The amendments are applied retrospectively for annual periods beginning on or after 1 January 2023, with early application permitted.

NOTE 3 — CRITICAL ACCOUNTING ESTIMATES AND JUDGEMENTS

Estimates and judgments are continuously evaluated and are based on historical experience and other factors, including expectations of future events that are believed to be reasonable under the circumstances.

The Company makes estimates and assumptions concerning the future. The resulting accounting estimates will, by definition, seldom equal the related actual results. The estimates and assumptions that have a significant risk of causing a material adjustment to the carrying amounts of assets and liabilities within the next financial year are discussed below:

Estimates and assumptions:

Determining the fair value of related party and shareholder loans:

During the years 2020 and 2021, the Company received loans from related parties. On the borrowing date, the Company estimates the value of the benefit granted to it as the difference between the interest rate that the Company is required to pay to investors for the loans provided by them and secured by such lien and the interest rate required to pay for similar unsecured loans to non-related parties. The value of the benefit is recorded within equity on the borrowing date.
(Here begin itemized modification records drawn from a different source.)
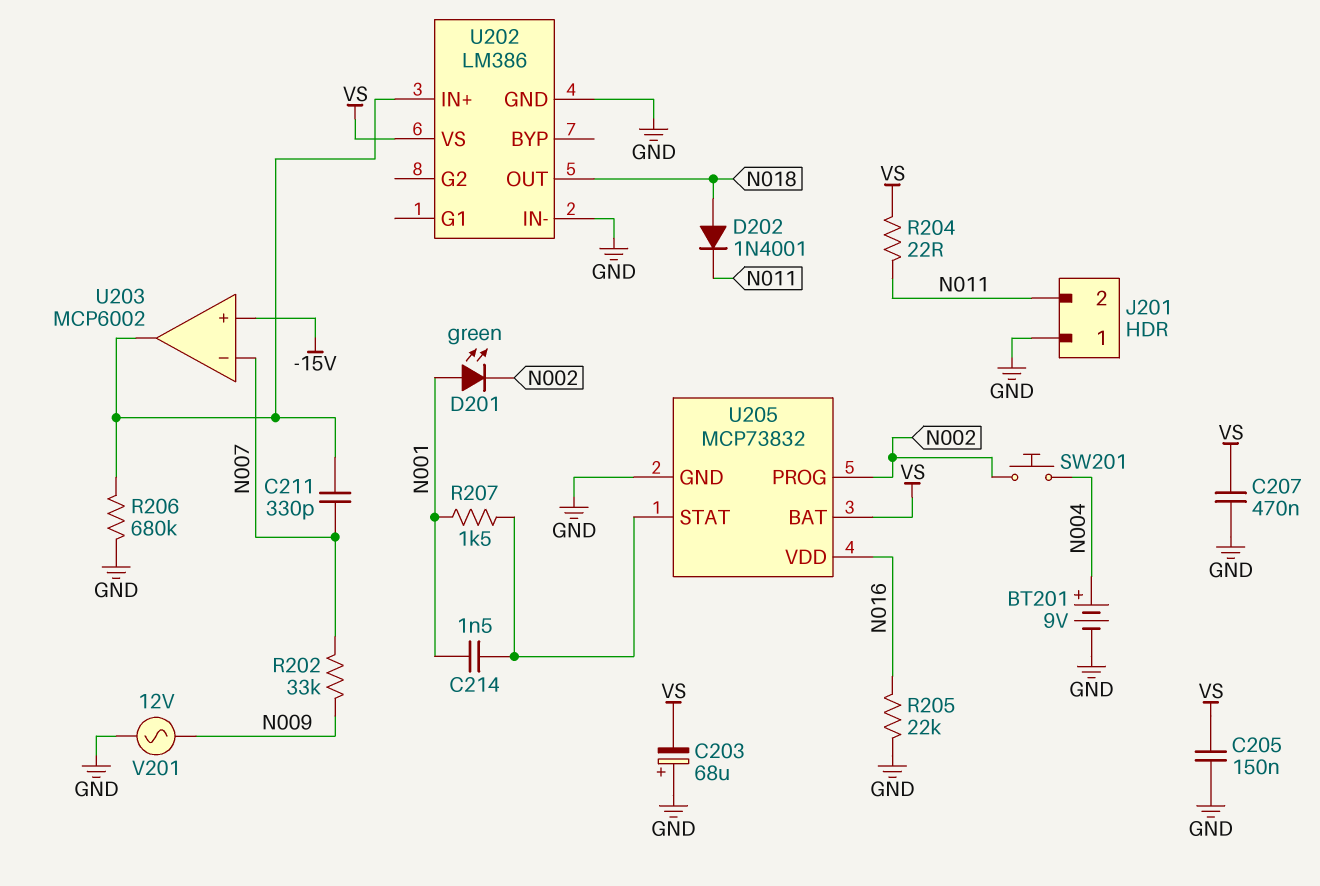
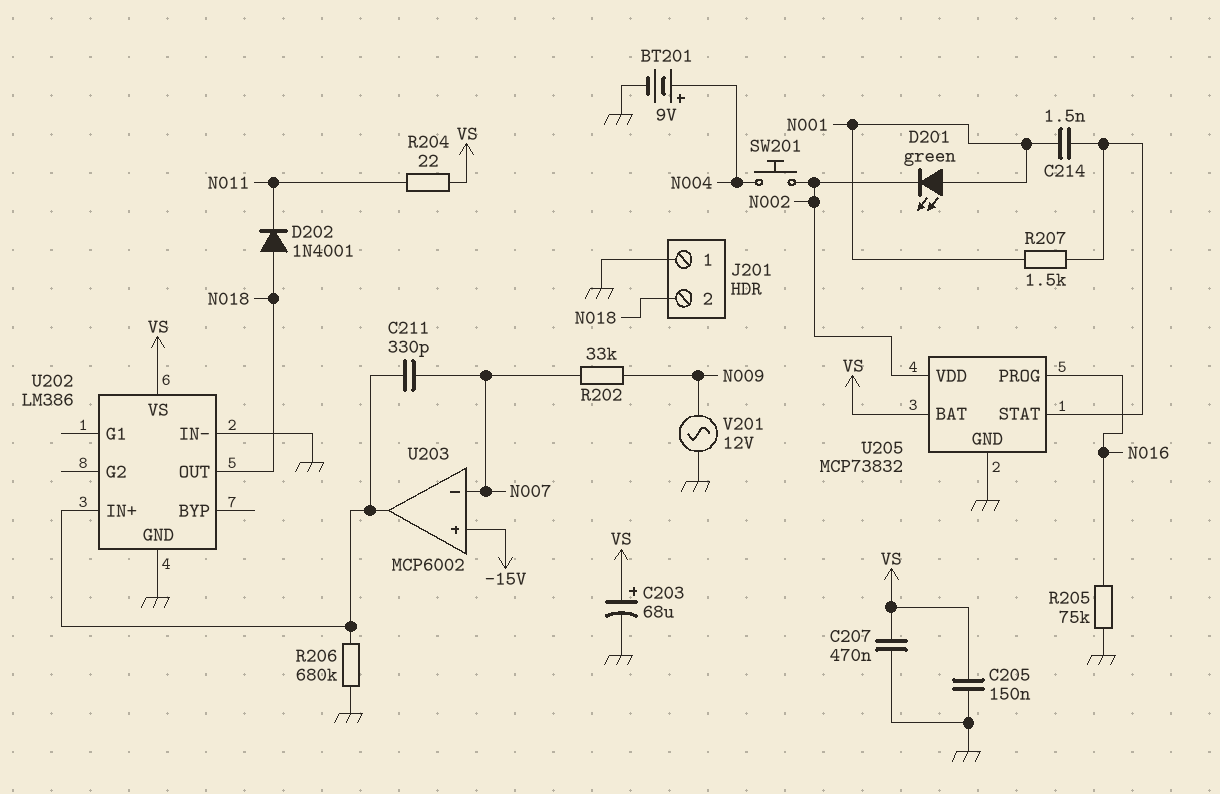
C203: 68uF (plus GND, minus VS) -> 68uF (plus VS, minus GND)
J201 pin 2: N011 -> N018
R205: 22k (GND, N016) -> 75k (GND, N016)
U205 pin PROG: N002 -> N016
U205 pin VDD: N016 -> N002

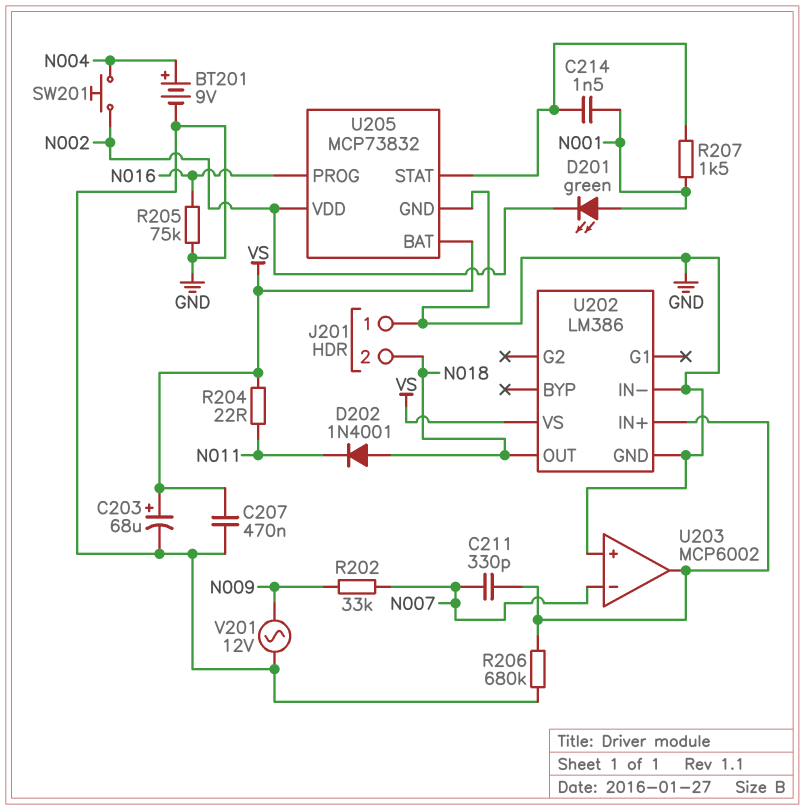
C205: 150nF (GND, VS) -> none
U203 pin in+: -15V -> GND

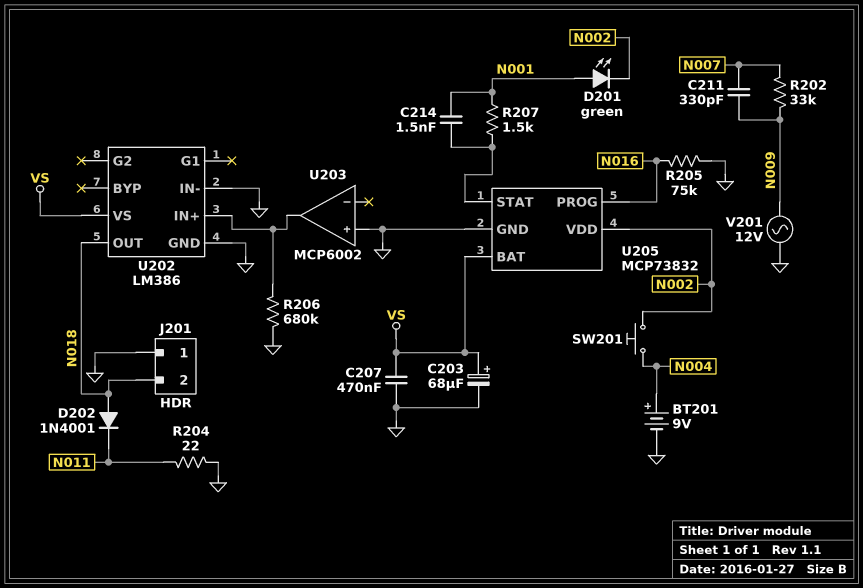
C211: 330pF (N007, U202/IN+) -> 330pF (N007, N009)
R204: 22 (N011, VS) -> 22 (GND, N011)
U203 pin in-: N007 -> none

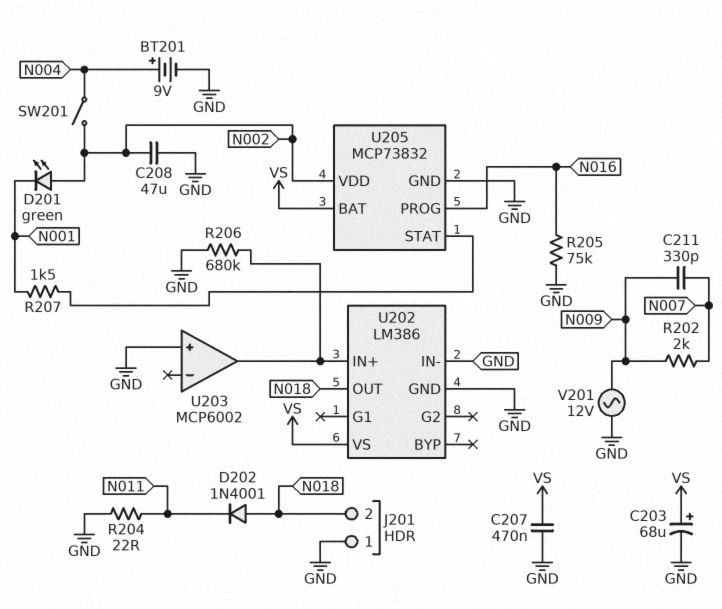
C208: none -> 47uF (GND, N002)
C214: 1.5nF (N001, U205/STAT) -> none
D201: LED green (A N001, K N002) -> LED green (A N002, K N001)
R202: 33k (N007, N009) -> 2k (N007, N009)
SW201: button (N002, N004) -> switch (N002, N004)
Impairment of intangible assets:

Intangible assets with finite lives are amortized over their estimated useful life on a straight-line basis. The Company monitors conditions related to these assets to determine whether events and circumstances warrant a revision to the remaining amortization. The Company tests these assets for potential impairment whenever its management concludes events or changes in circumstances indicate that the carrying amount may not be recoverable. The original estimate of an asset’s useful life and the impact of an event or circumstance on either an asset’s useful life or carrying value involve significant judgment regarding estimates of the future cash flows associated with each asset.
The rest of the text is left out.